アルツハイマー型認知症の治療薬として長年にわたり使用されているメマンチンが、抜毛症や皮膚むしり症の症状の軽減に役立つ可能性が、米シカゴ大学精神科学・行動神経科学教授のJon Grant氏らが実施した臨床試験で示された。同試験では、メマンチンが投与された抜毛症や皮膚むしり症の患者の5人中3人で症状の改善が認められたという。詳細は、「The American Journal of Psychiatry」に2月22日掲載された。
Grant氏によると、抜毛症と皮膚むしり症の米国での有病率は3~4%と推定されているという。これらの疾患の患者は、髪の毛などの自分の体毛を引き抜く、あるいは自分の皮膚をむしることがやめられず、実際に体を傷つけるまでそうした行為を続けてしまう人も多い。

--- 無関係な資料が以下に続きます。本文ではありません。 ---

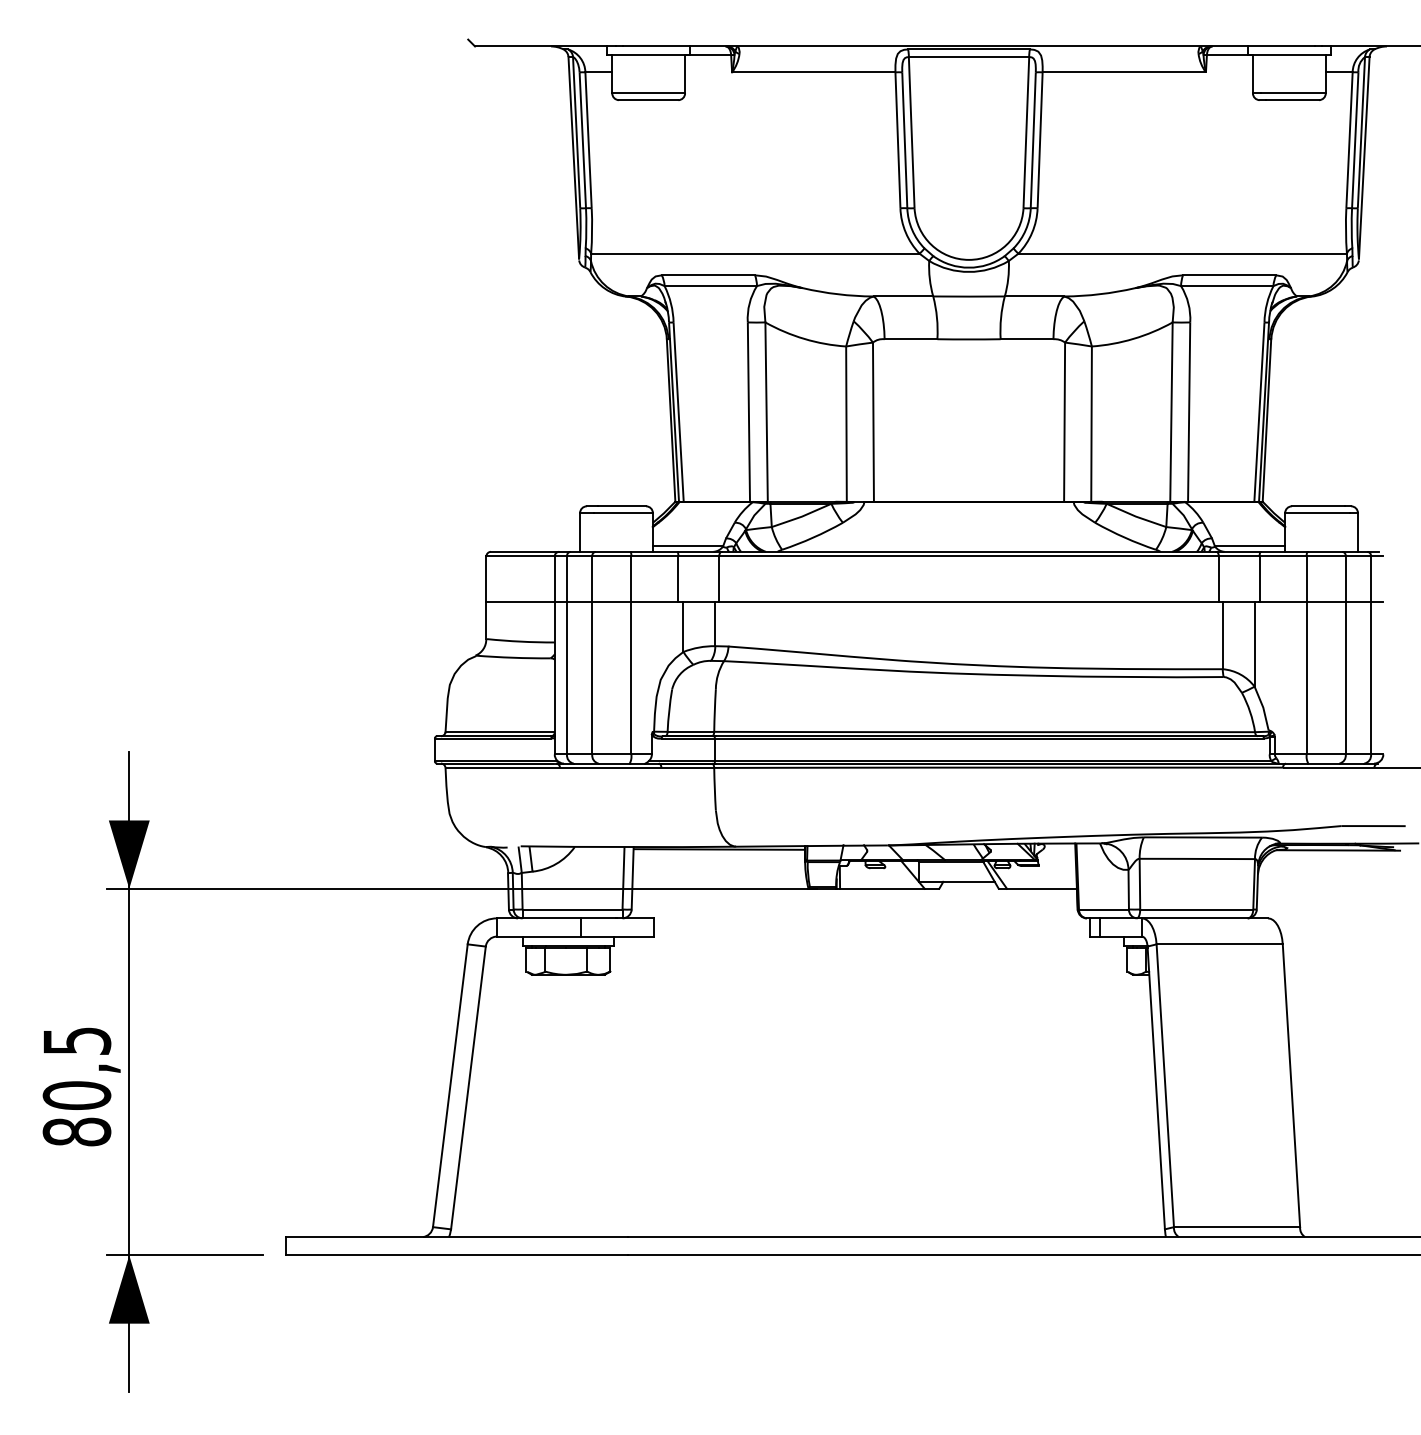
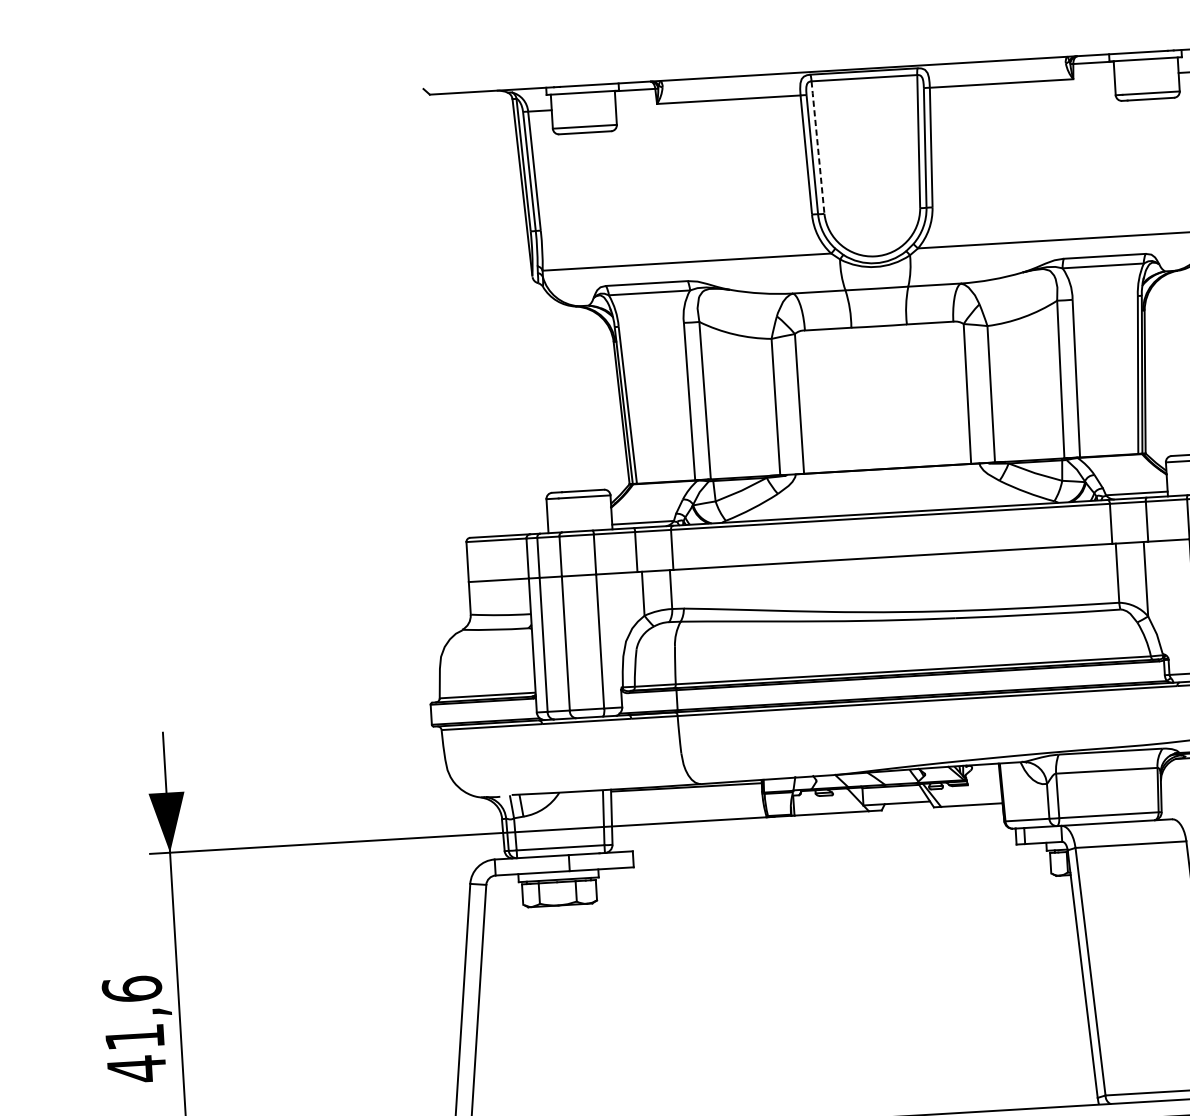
line: (911, 132) -> (817, 147), solid -> dashed
text: (76, 1086) -> (134, 1029), 80,5 -> 41,6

米クリーブランドクリニックの情報によると、メマンチンには、脳内に最も多く存在する神経伝達物質の一つであるグルタミン酸の活性を阻害する働きがある。脳内のグルタミン酸の量が過剰になると、神経細胞が過度に興奮する。この状態は、アルツハイマー型認知症やパーキンソン病、ルー・ゲーリック病(筋萎縮性側索硬化症)、多発性硬化症などの疾患に関与していると考えられている。このほか、グルタミン酸は気分障害や強迫性障害(OCD)との関連も示唆されている。